ドクンドクンと脈打つ心臓の鼓動すら不快に思えるほどに。
「……最悪、だ」
そう言ってスコットの意識は途切れる。
「……いいえ、最高よ。貴方は」
だがマリアは自分を唾棄しながら気絶したスコットを愛しげに見つめ、心からの称賛の言葉を送った。
キキィイイ……
暗い路地の先に止まる一台の車。運転席からは長身の男が現れ、コツコツと足音を立てながらやって来る。
「ああ、良かった。ちゃんと迎えに来てくれたのね、偉いわぁ……」
月明かりに照らされて顕になった老執事の顔を見てマリアは微笑む。
「貴女の為ではありません。可愛い新人君と依頼人の為ですよ」
老執事は忌々しげに笑って言う。
「状況の説明は必要かしら?」
「いいえ、不要です。大体わかります」
「流石はアーサー君。それじゃ、すぐに皆さんを運んでくれるかしら?」
「言われずとも」
老執事は先にメイの死体を優しく抱き上げ、次に気絶したスコットをやや乱暴に担ぎ上げる。
「それで、その方の身体はどうするおつもりですか?」
「ああ、この娘ね……ふふふ」
「その笑い方をやめてください。その娘が可哀想です」
「うふふ、そう言われましても。もうこの娘は私のものですわ」
マリアが発したその言葉で老執事は眉をひそめる。
「……彼女がそれを望むとは思えませんが」
「まさか、この娘は自分からそれを望んだのですわ。だからこうして私が中に居るのよ」
「ああ、彼女が不憫でなりません。どうしてそのような選択をしてしまったのでしょうか」
「ふふふ、決まってるでしょう?」
ランカの行く末を憐れむ老執事の言葉にマリアは満面の笑みで答えた。
「彼女はまだ死にたくなかった。それだけですわ」
その答えで気分を害した老執事は無言で彼女に背を向ける。
彼の背中を追ってマリアも車に向かい、上機嫌に鼻歌を歌った。
「ふん、ふふふふふん、ふんふんふん、ふふふふふん♪」
「おやめください。
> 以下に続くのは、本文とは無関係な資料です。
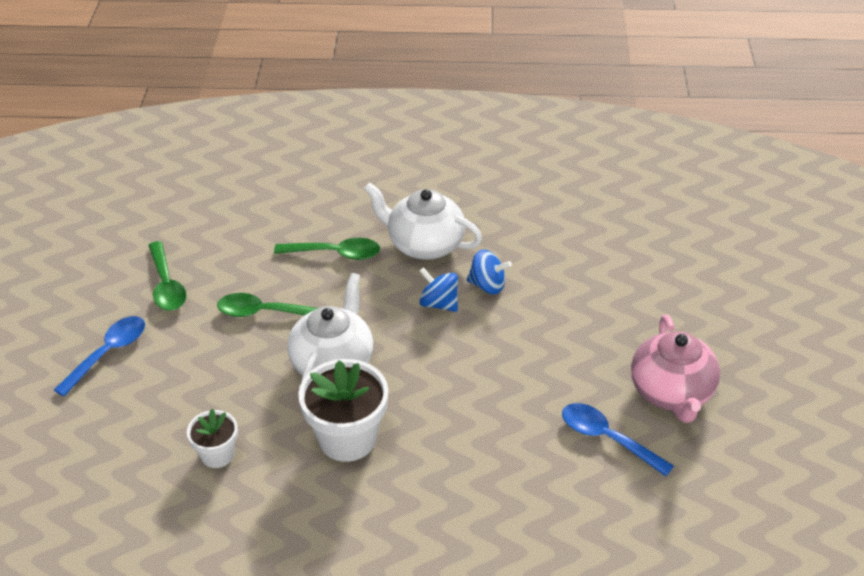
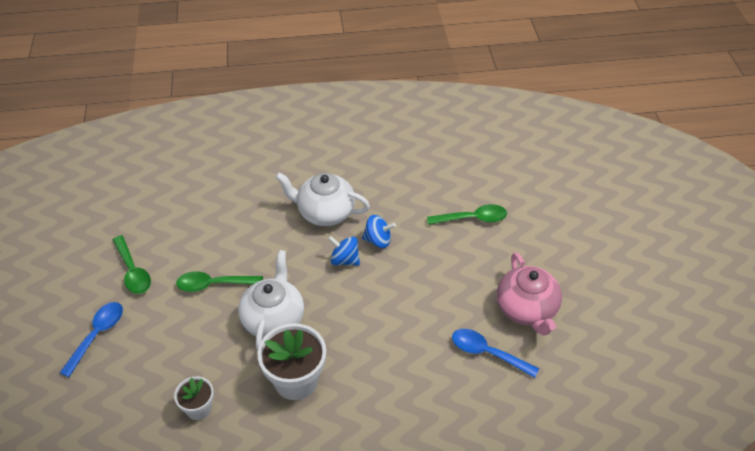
camera: 10 degrees left, 5 degrees up
(335, 253) = (259, 228): green spoon -> green spoon (472, 219)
耳が腐ります」
「あら、まだ腐って無かったの? おかしいわね、私の熱意が足りなかったのかしら」
「ああ、もう結構。口を紡いでください」
「ミーゼレーレ、メーイデウース、セーイクンドゥム マーグナーゥ」
「……」
「うふふふっ」
老執事を挑発するように、マリアはランカの声でミゼレーレの歌詞を口ずさむ。
そんな彼女に軽く殺意を覚えながらも、不思議と老執事の顔からは不器用な笑みが溢れた。
◇◇◇◇
「……くー……くー……」
ベッドで可愛い寝息を立てるドロシーの頬をルナは優しく撫でる。
「ふふふ、この寝顔を見ればきっとスコット君も貴女に夢中になるでしょうね」
ルナはベッドからそっと抜け出す。
彼女の眩しい裸体は窓から漏れる月明かりを浴びてぼんやりと青く光り、解いた白銀の髪の美しさも相まってまさに女神の如き美しさを醸し出していた。
「……」
彼女は徐に寝室の窓を開け、ひんやりとした夜風に当たりながら空を見上げる。
「ねぇ、スコット君。貴方にはもう心に決めた子がいるの?」
薄く青みがかった月の模様を眺めながら、ルナはそんなことを言う。
「その子はドリーのような子かしら? それとも……」
ふふふと微笑みながら意味深な言葉を残し、彼女は暫く一人で月を眺めていた。